Visegrad countries were not alone in protesting when, for a few weeks at the end of 2015, Germany and Austria opened their borders to exiles taking the ‘Balkan routes’. This welcoming policy, which broke with all European rules regarding asylum, resulted in a real panic in the heart of the EU and in various member states. Last February, the French prime minister publicly scolded the German chancellor when he said during a visit to Munich, ‘We can take no more refugees … The time has come to put into effect what has been discussed and negotiated: hotspots, controls at exterior borders, etc.’ Manuel Valls thus reminded us how, for more than 20 years, the EU has trampled over the founding principles of the right to asylum.

It is a fact that the EU subordinates the right to asylum to border control, barring exiles access to asylum procedures in line with the Geneva Convention and international agreements. European rules – notably the Dublin regulation – result in concentrating exiles in ‘countries of arrival’ where their rights are not respected. Once the German borders had been closed again and the chancellor had returned to positions long shared by her European partners, condemnation could be directed at the Italians and Greeks, who were said to be incapable of ensuring the ‘security’ of the EU and of facing up to the ‘migrant influx’.
A hotspots policy promoted by the European Commission since the spring of 2015 and progressively implemented from February 2016 was presented as the solution to the ‘migrant crisis’: dispatching European officials and opening camps for the identification and sorting of exiles on the Greek islands and in Italy would enable an increase in the expulsions of boat people.
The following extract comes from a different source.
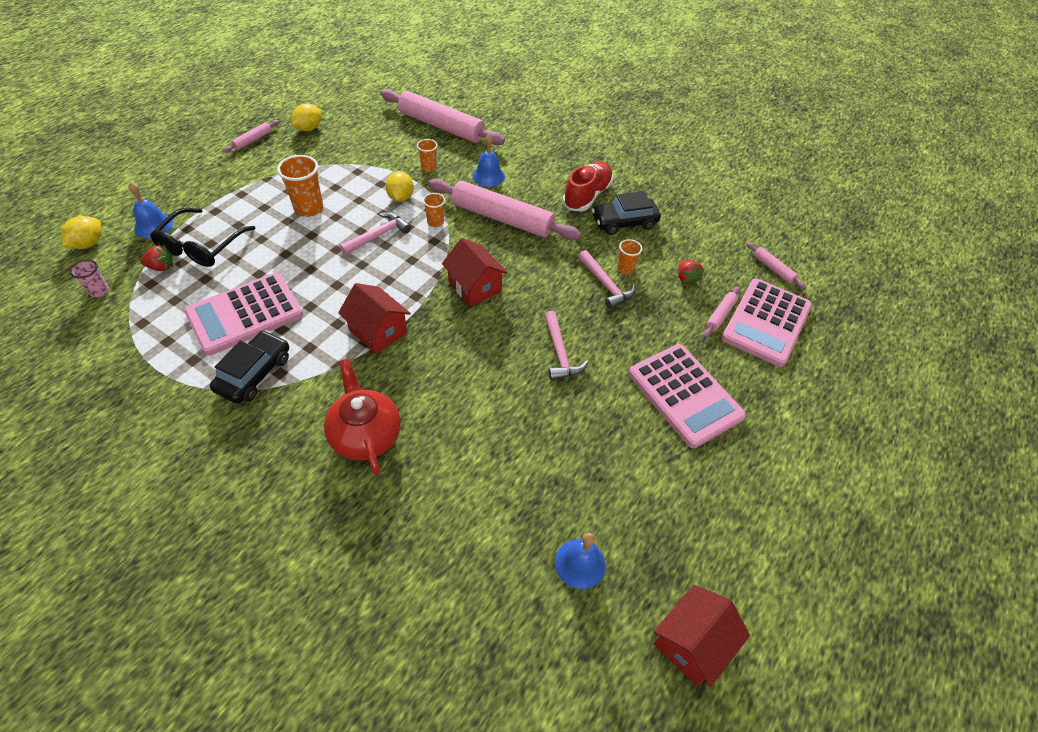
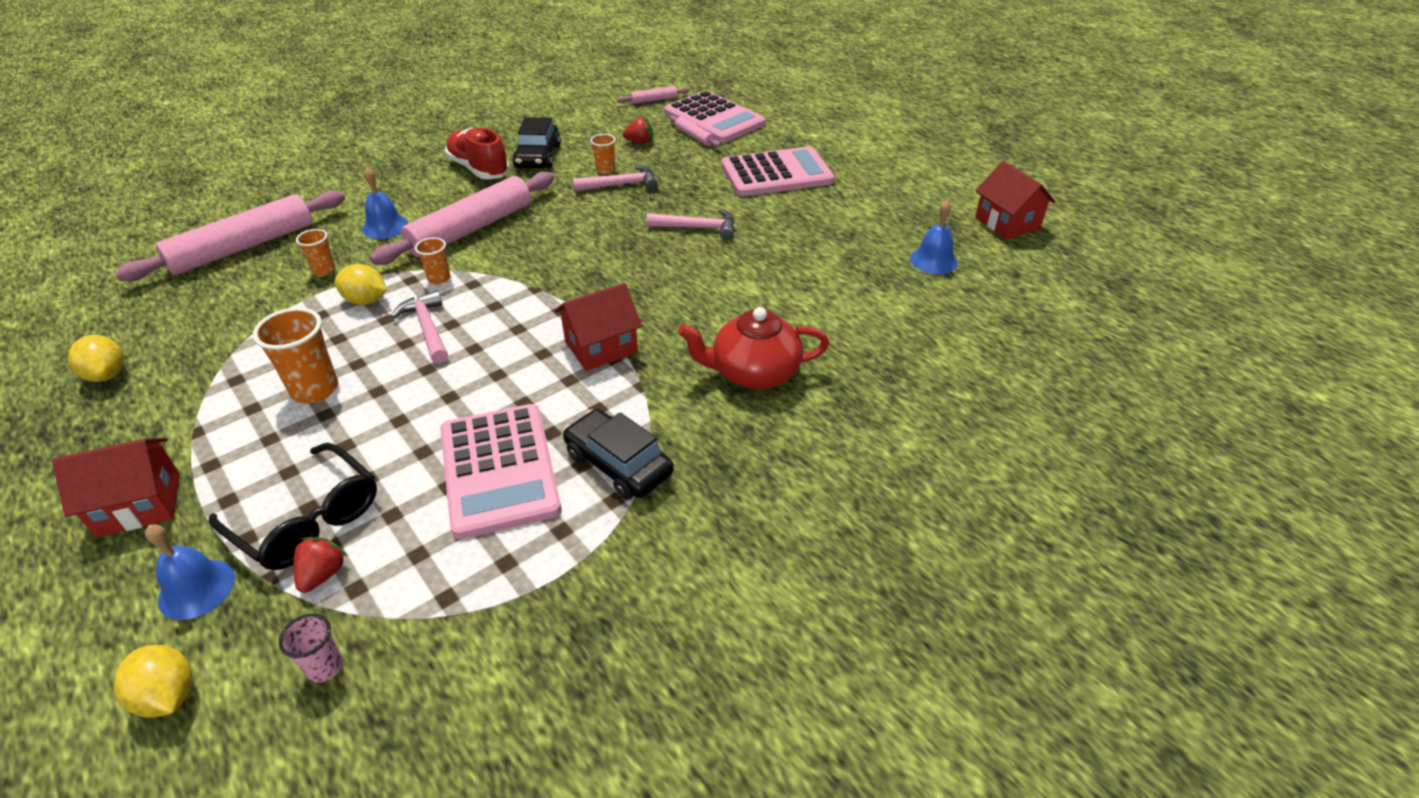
camera: 70 degrees left, 10 degrees down
(253, 140) = (68, 445): pink rolling pin -> none
(474, 286) = (571, 265): red house -> red house (139, 504)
Recognition of Turkey as a ‘safe country’ and the agreement concluded with Recep Tayyip Erdoğan in March 2016 were in pursuit of these aims. For months the Commission had argued in favour of an increase in the number of ‘returns’ and for more cooperation agreements with countries of ‘transit’ and ‘departure’.

The policy of ‘relocation’ – that is, the provisional rules concerning the distribution between EU member states of asylum seekers arriving in Greece and Italy – was a deception intended to conceal the logic of hotspots. On 26 September 2016, only 5,600 people – less than 10% of the number originally envisaged – had been ‘relocated’. On the same day, more than 60 000 exiles were confined to life in the Greek camps, where conditions are universally criticised as inhumane. The number of ‘relocations’ is likely to decline in coming weeks. Soon after its start, this initiative has run out of steam.
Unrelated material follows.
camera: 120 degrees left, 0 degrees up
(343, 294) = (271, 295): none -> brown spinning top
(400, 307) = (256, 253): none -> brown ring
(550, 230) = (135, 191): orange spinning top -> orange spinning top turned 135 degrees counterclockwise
In July, the UN High Commissioner for Human Rights was alarmed about the Aegean islands becoming ‘vast zones of forced confinement’. For months, European policy has manifested itself in all its inhumanity. Having turned the Mediterranean Sea into a mass grave where over 4,000 people have died since the start of 2016, the European policy is transforming Greece into an archipelago of detention camps.
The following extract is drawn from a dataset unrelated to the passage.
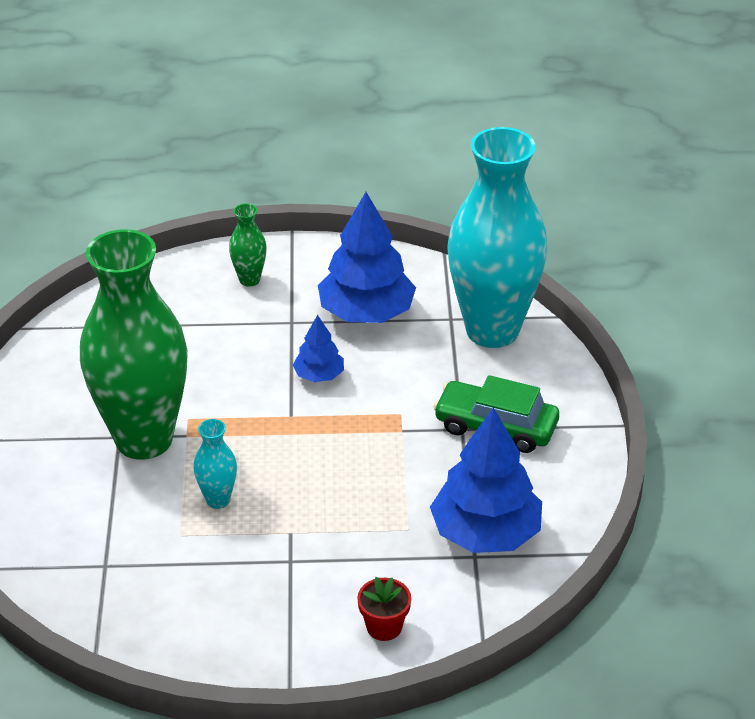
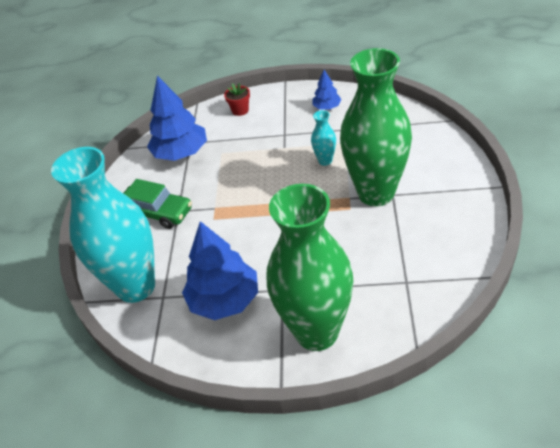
camera: 170 degrees left, 5 degrees up
(249, 280) = (316, 332): green vase -> green vase, size x2.50
(319, 375) = (263, 244): blue tree -> blue tree (327, 107)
The situation shocks the defenders of human rights. But it also worries many heads of states who would rather be overseeing the creation of enclosed areas outside EU borders. Revisiting the proposal that Tony Blair, the UK ex-prime minister, made in 2003, Viktor Orbàn stated on 24 September that ‘big refugee camps should be set up outside the EU, financed and guarded by it’, to which migrants should be transported and where they should be ‘obliged to stay while their asylum applications are considered.’ His words must be taken seriously. Hungary may have been the first country in the Schengen area to literally wall off some of its borders, but its example has since been copied, notably by the French and British.

‘Putting up fences for people where we would would not do the same for animals, that is not respecting European values,’ said Laurent Fabius, then foreign minister, when Hungary set out to construct the ‘anti-migrant wall’ along its border with Serbia. But the promotion of a world of camps and walls is not just the project of the Hungarian leader. It is also the dominant feature of migration policy pursued by the EU and its member states for 20 years, and the consequences are now apparent.